Вокруг трона - Валишевский Казимир Феликсович 5 стр.


Он желал, чтоб его ценили по заслугам, и вместе с тем выставлял на вид, что не забывает своего происхождения. Когда один киевский профессор поднес ему обширный труд, касавшийся генеалогии его семьи, он удивился: "Чтó можно было найти, чтобы так расписаться о нем и его семье?" Когда автор прочел место, где венская канцелярия, даруя его брату графское достоинство, связывала его по происхождению с родом Рожинских, Разумовский прервал его: "Да будет вам! Отец мой был простым солдатом, а матушка, святая женщина, дай ей Бог долго здравствовать – дочерью крестьянина; я граф и гетман Малороссии обеих сторон Днепра. Напишите это в вашей генеалогии – и будет". Он приводил в отчаяние сыновей этими постоянными напоминаниями о своем незнатном происхождении; а когда они начинали опровергать его, звонил своему камердинеру: "Ступай, принеси мне свитку, в которой я приехал в Петербург: хочу вспомнить хорошее время, когда пас волов, да покрикивал: цоп! поп!"

Но, не желая скрывать, откуда он вышел, он также не допускал, чтоб забывали, до чего дошел. Когда Потемкин однажды вздумал принять его в халате, он ответил ему такой же вежливостью, появившись на балу фаворита в таком же костюме. Впрочем, и у себя дома он любил выказывать перед гостями непринужденность туалета: ему случалось появляться на парадных обедах у себя в неизменном халате, только надев сверху андреевскую ленту. Но его обеды отличались царским гостеприимством, и присутствовать на них мог всякий, кто желал, согласно обычаю, сохранившемуся еще до последних лет во многих домах, где бывали и французы. У Разумовского на кухне ежедневно истребляли целого быка, десять баранов, сотню кур и прочего в соответствующем количестве.
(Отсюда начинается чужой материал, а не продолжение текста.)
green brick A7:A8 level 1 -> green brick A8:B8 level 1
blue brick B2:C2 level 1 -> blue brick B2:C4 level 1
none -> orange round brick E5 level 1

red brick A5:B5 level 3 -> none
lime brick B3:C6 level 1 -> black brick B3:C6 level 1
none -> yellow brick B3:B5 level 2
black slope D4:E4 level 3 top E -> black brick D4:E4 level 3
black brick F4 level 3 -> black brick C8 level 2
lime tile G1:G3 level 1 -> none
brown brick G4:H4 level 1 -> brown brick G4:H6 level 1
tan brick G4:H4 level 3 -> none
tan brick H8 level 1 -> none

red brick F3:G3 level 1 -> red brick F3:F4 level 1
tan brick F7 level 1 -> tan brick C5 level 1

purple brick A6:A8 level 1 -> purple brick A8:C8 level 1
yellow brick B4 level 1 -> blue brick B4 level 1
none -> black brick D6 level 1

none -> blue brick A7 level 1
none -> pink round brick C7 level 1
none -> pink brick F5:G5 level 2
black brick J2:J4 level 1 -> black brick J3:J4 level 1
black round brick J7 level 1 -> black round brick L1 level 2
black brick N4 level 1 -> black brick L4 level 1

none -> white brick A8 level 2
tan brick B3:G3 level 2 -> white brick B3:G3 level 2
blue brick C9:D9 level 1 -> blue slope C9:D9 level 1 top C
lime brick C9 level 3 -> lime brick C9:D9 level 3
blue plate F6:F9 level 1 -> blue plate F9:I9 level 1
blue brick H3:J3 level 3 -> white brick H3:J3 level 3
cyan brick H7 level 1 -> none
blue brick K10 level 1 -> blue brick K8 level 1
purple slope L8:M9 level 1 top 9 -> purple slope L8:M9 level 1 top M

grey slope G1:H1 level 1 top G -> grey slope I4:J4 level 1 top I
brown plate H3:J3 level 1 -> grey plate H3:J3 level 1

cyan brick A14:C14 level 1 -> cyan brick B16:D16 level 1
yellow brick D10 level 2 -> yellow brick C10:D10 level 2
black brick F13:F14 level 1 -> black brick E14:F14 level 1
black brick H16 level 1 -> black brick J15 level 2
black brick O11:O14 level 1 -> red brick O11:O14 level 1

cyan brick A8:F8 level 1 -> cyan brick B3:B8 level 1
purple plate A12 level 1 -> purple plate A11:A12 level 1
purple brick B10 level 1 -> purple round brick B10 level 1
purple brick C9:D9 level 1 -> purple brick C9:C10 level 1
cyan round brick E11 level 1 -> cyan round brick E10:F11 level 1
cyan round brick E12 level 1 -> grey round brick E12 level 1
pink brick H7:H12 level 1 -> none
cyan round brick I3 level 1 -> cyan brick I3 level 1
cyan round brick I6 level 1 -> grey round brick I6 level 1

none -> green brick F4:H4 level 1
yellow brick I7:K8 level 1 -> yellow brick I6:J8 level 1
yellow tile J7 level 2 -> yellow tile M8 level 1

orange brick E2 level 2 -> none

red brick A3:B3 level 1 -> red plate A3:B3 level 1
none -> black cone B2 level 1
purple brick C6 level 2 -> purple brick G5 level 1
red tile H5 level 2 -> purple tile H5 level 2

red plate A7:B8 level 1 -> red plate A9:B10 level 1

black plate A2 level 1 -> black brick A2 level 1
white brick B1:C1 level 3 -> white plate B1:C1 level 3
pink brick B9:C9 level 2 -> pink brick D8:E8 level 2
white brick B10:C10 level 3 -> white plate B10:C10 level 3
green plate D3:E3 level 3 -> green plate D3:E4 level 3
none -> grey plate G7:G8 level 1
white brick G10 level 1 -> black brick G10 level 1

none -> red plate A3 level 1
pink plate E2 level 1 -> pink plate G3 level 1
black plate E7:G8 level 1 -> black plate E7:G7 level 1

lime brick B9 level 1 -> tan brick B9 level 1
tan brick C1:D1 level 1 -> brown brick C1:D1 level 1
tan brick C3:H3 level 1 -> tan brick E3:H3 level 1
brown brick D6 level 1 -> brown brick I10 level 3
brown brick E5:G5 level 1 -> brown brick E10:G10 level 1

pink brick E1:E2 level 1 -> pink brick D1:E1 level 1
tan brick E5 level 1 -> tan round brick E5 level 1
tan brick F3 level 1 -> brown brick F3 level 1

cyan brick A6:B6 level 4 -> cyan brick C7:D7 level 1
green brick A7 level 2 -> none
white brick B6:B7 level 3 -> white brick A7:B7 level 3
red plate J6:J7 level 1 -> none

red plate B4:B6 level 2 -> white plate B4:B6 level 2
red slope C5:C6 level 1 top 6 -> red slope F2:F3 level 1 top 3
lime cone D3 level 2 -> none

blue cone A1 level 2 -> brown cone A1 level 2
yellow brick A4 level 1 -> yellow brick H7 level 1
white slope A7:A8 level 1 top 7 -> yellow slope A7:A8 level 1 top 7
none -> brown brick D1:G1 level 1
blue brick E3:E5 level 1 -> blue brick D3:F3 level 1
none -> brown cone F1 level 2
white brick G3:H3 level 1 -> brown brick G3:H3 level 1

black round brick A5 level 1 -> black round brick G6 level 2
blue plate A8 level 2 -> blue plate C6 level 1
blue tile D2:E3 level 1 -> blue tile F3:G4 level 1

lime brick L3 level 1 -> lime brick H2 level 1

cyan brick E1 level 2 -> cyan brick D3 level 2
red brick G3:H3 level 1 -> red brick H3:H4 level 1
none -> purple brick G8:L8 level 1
Главным его поваром был знаменитый Баридо, оставленный в России маркизом де ла Шетарди и считавшийся даже выше самого Дюваля, повара-француза Фридриха II. Помимо кулинарии и рецептов, Россия обязана маркизу введением в употребление шампанского, которого он привез 16 800 бутылок в числе своего дипломатического багажа. До тех пор на обедах русских вельмож пили за тостами венгерские вина. Слуг у Разумовского насчитывалось до трехсот: управляющий, дворецкий, главный камердинер, два карла, четверо парикмахеров, маркер при бильярде, ключник, пять кухонных мужиков, швейцар, десять выездных лакеев, два скорохода, казак, четыре лакея, два гайдука, три счетовода, при них два писаря и четыре письмоводителя, два межевика и шесть помощников, десять истопников, три ключницы и т. д.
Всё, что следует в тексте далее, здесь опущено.